O ministro Alexandre de Moraes, do Supremo Tribunal Federal, manteve nesta segunda-feira (25) as prisões preventivas dos condenados pelo homicídio da vereadora Marielle Franco e de seu motorista, Anderson Gomes, ocorrido em 2018. A decisão vale até o trânsito em julgado das penas.
Em fevereiro, a Primeira Turma do STF condenou cinco pessoas por duplo homicídio, homicídio tentado, organização criminosa armada, obstrução à justiça e corrupção passiva, com penas que variam de 9 a 76 anos de prisão. Entre os condenados estão um conselheiro do Tribunal de Contas do Rio de Janeiro, um deputado cassado, um delegado e ex-chefe da Polícia Civil, além de policiais militares.

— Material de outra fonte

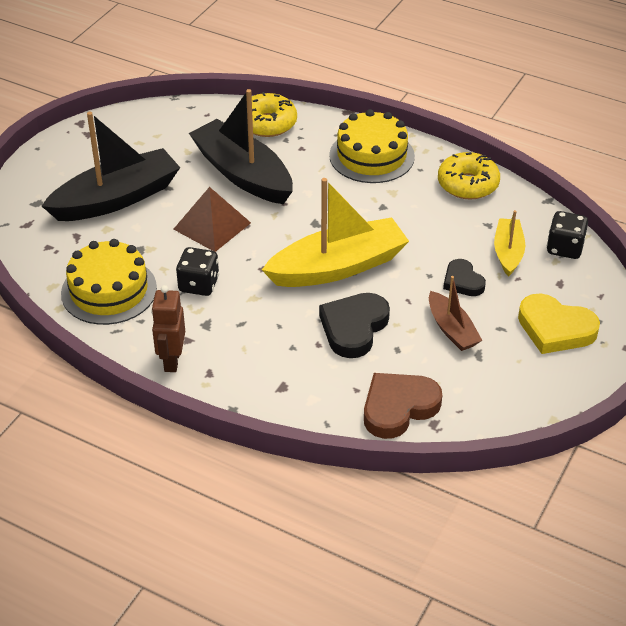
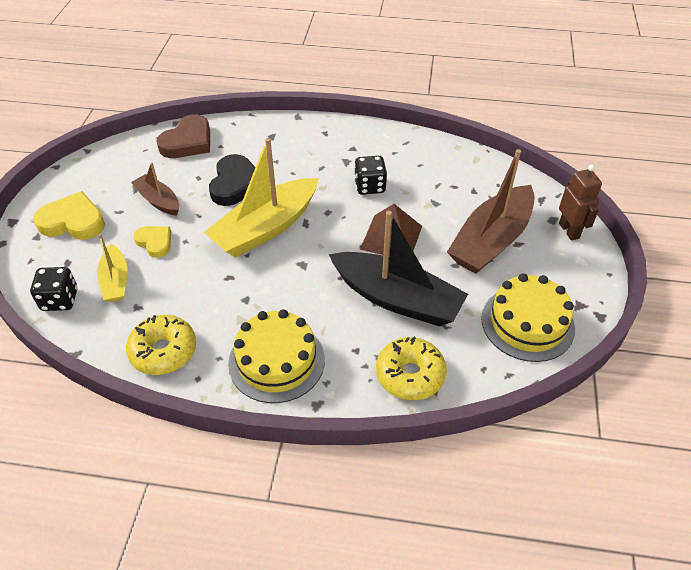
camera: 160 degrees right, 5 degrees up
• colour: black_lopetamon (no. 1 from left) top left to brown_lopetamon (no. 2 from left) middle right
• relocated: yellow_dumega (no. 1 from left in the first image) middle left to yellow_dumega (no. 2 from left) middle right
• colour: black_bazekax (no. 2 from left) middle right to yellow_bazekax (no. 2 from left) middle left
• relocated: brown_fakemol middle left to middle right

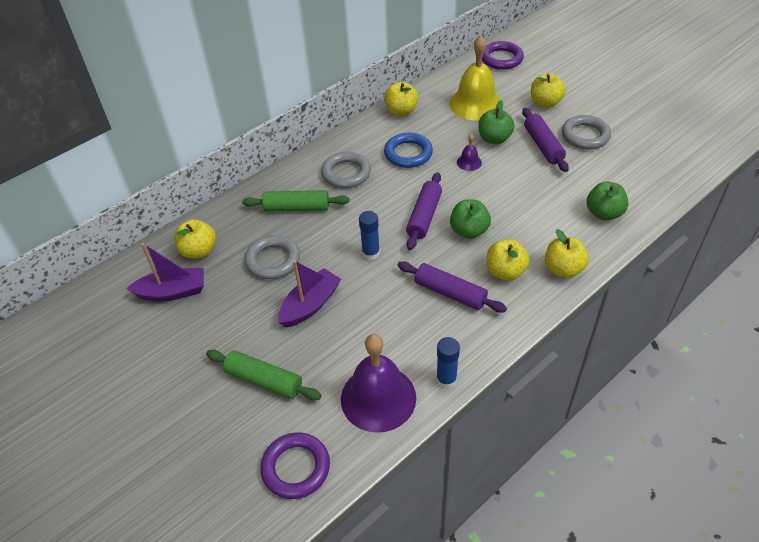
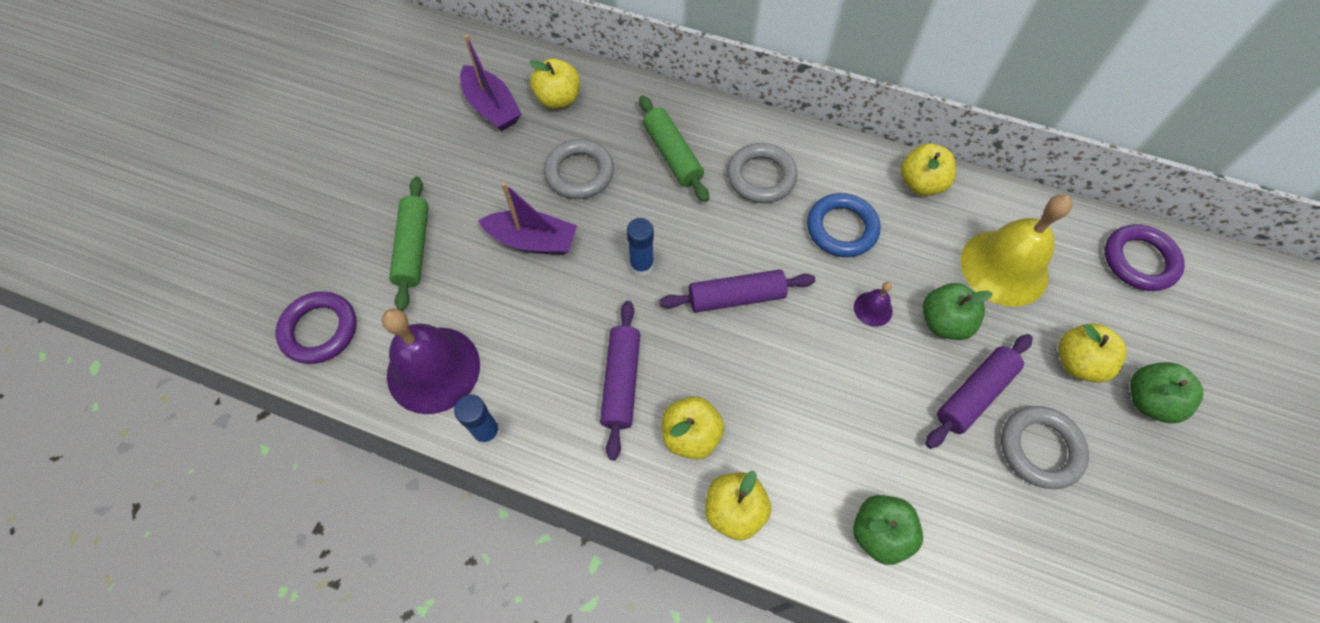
camera: 60 degrees right, 15 degrees up
• relocated: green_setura (no. 1 from left in the first image) centre to green_setura (no. 3 from left) middle right

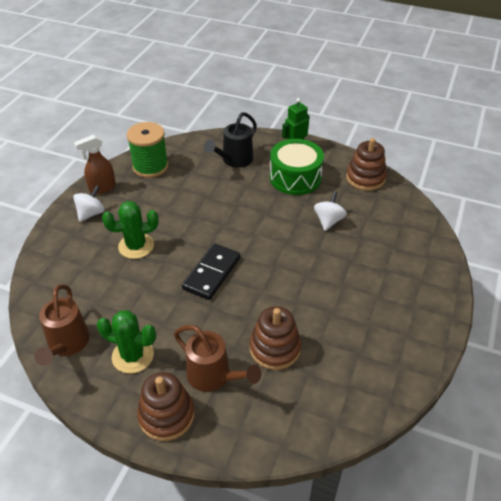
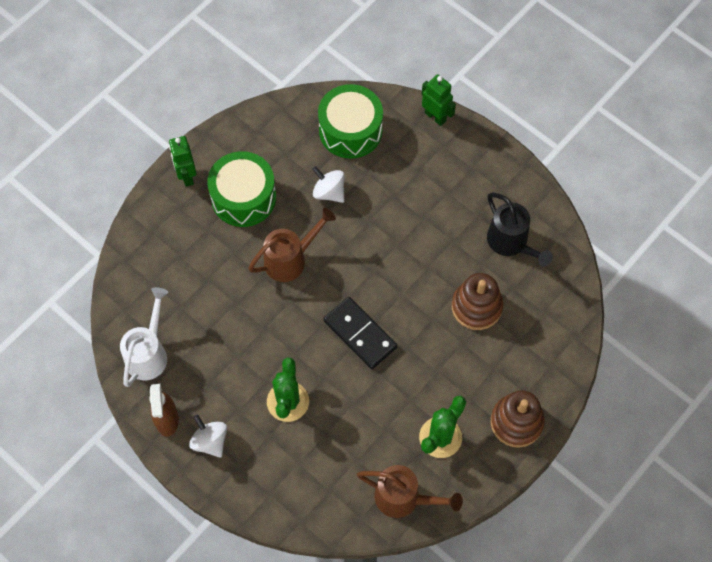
camera: 70 degrees left, 20 degrees up
• relocated: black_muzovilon top centre to middle right
• exchanged: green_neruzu top left to white_muzovilon middle left
• missing: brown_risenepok (no. 3 from left) top right
• relocated: brown_muzovilon (no. 2 from left in the first image) bottom centre to brown_muzovilon (no. 1 from left) centre
• appeared: green_fakemol (no. 2 from left) top centre
• appeared: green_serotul (no. 2 from left) top centre

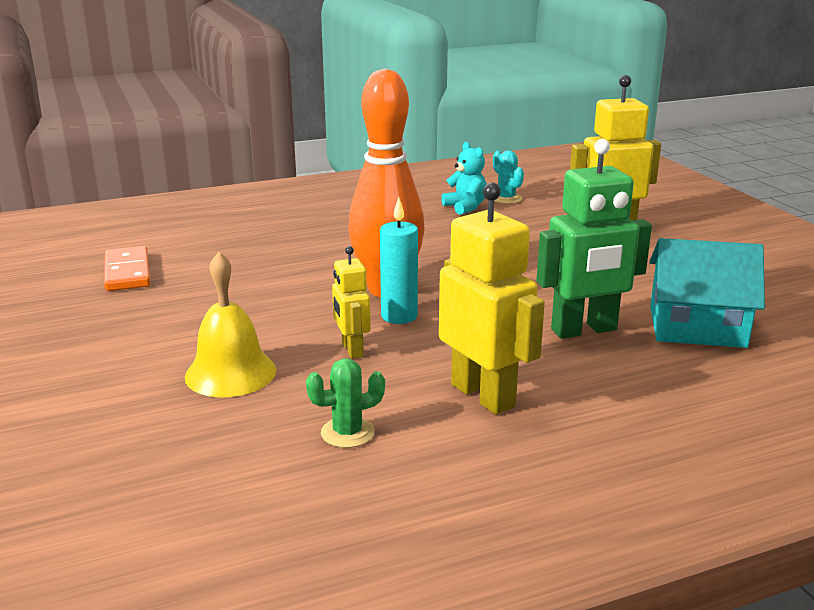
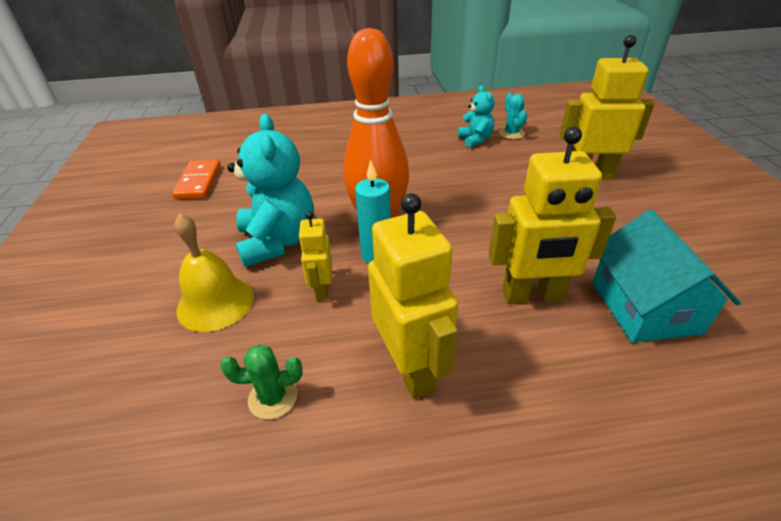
camera: 15 degrees right, 15 degrees up
• colour: green_fakemol middle right to yellow_fakemol (no. 3 from left) middle right
• spun: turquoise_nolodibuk middle right = middle right 60 degrees clockwise
• appeared: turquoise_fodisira (no. 1 from left) centre

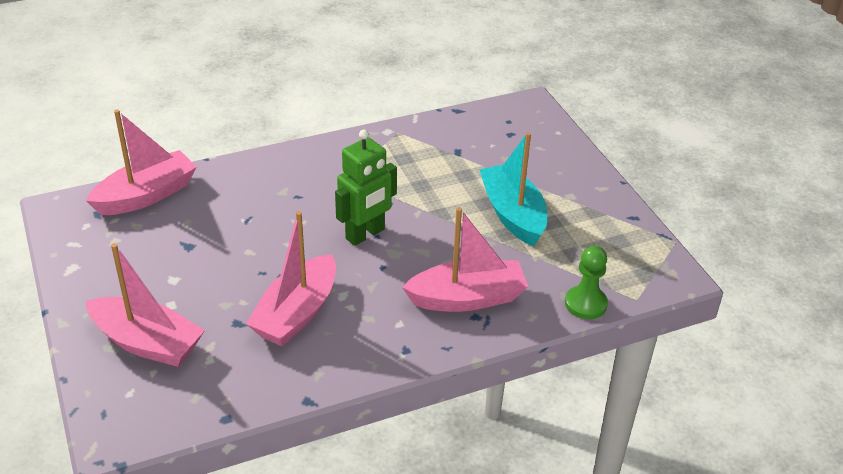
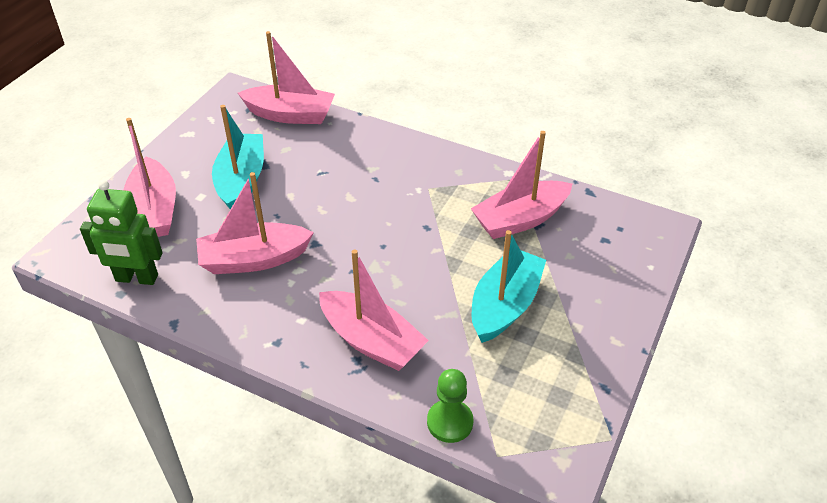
camera: 50 degrees right, 5 degrees up
• relocated: green_fakemol centre to middle left
• appeared: turquoise_lopetamon (no. 1 from left) top left
• appeared: pink_lopetamon (no. 5 from left) centre

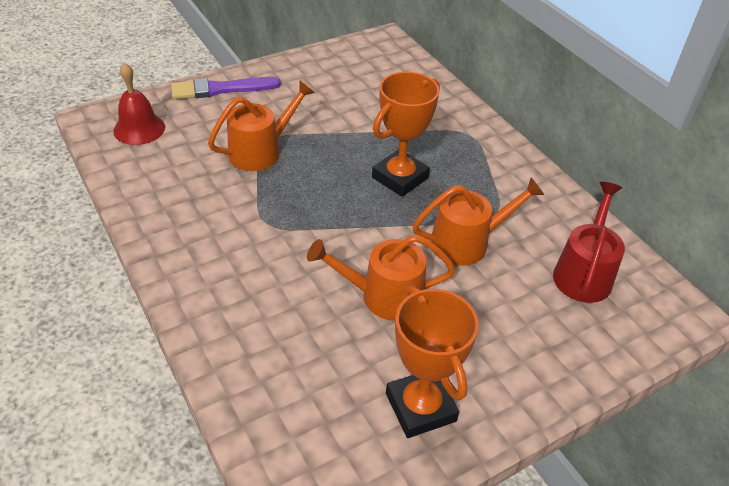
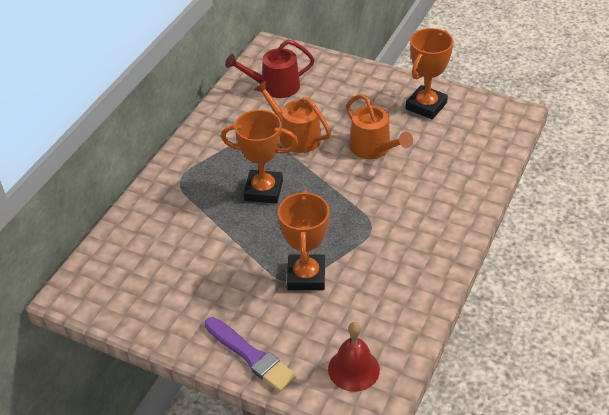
camera: 120 degrees left, 0 degrees up
• exchanged: orange_muzovilon (no. 1 from left) top centre to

Como ainda cabe recurso contra as condenações, as penas não são cumpridas de forma definitiva. O ministro Alexandre de Moraes afirmou que não houve fatos novos que justifiquem rever as prisões preventivas e determinou a manutenção da custódia até o trânsito em julgado.
Dos condenados, apenas um cumpre prisão domiciliar por motivo de saúde considerado frágil. Os demais estão em presídios do Rio de Janeiro.